The quantity and quality of grass across Europe has deteriorated as a result of the hot and dry weather that occurred over the summer, according to the short-term prognosis for agricultural markets in the EU. In addition, yields of the primary crops that are used for feed have decreased.

Numerous farmers had already begun using some of their winter feed during the summer, which resulted in a decrease in crop growth of 0.4% and a further culling of their herd of 0.9%. In 2022, it is anticipated that milk collection in the EU will decrease by 0.5%. The decline in milk powder exports is primarily responsible for the seven percent dip in EU dairy exports.
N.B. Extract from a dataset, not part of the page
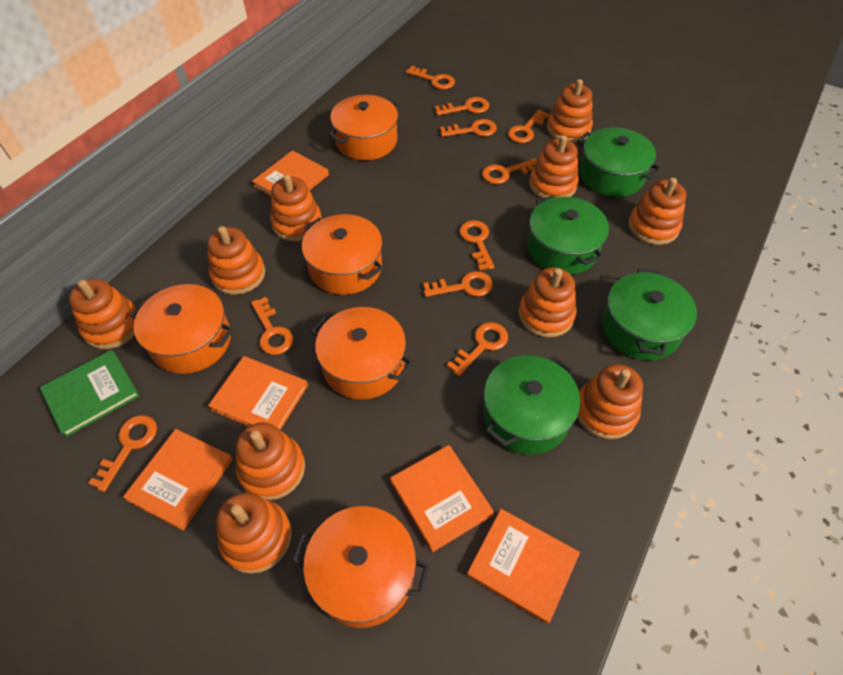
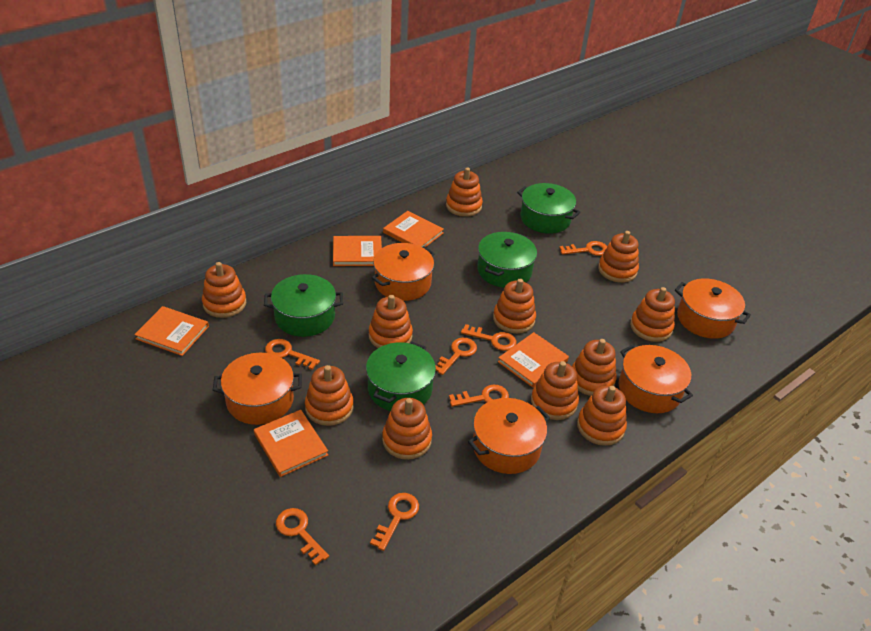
green book: 1 -> 0
orange key: 10 -> 7
orange stacking toy: 10 -> 11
It is possible that farmers in Europe will continue to face difficult conditions at the beginning of the year 2023 as they attempt to contend with high input costs and anticipated declining demand. It is anticipated that the yield growth could be slightly higher (0.6%) and could compensate for further reductions (-0.8%) in the dairy herd. This is based on the assumption that weather conditions would be typical.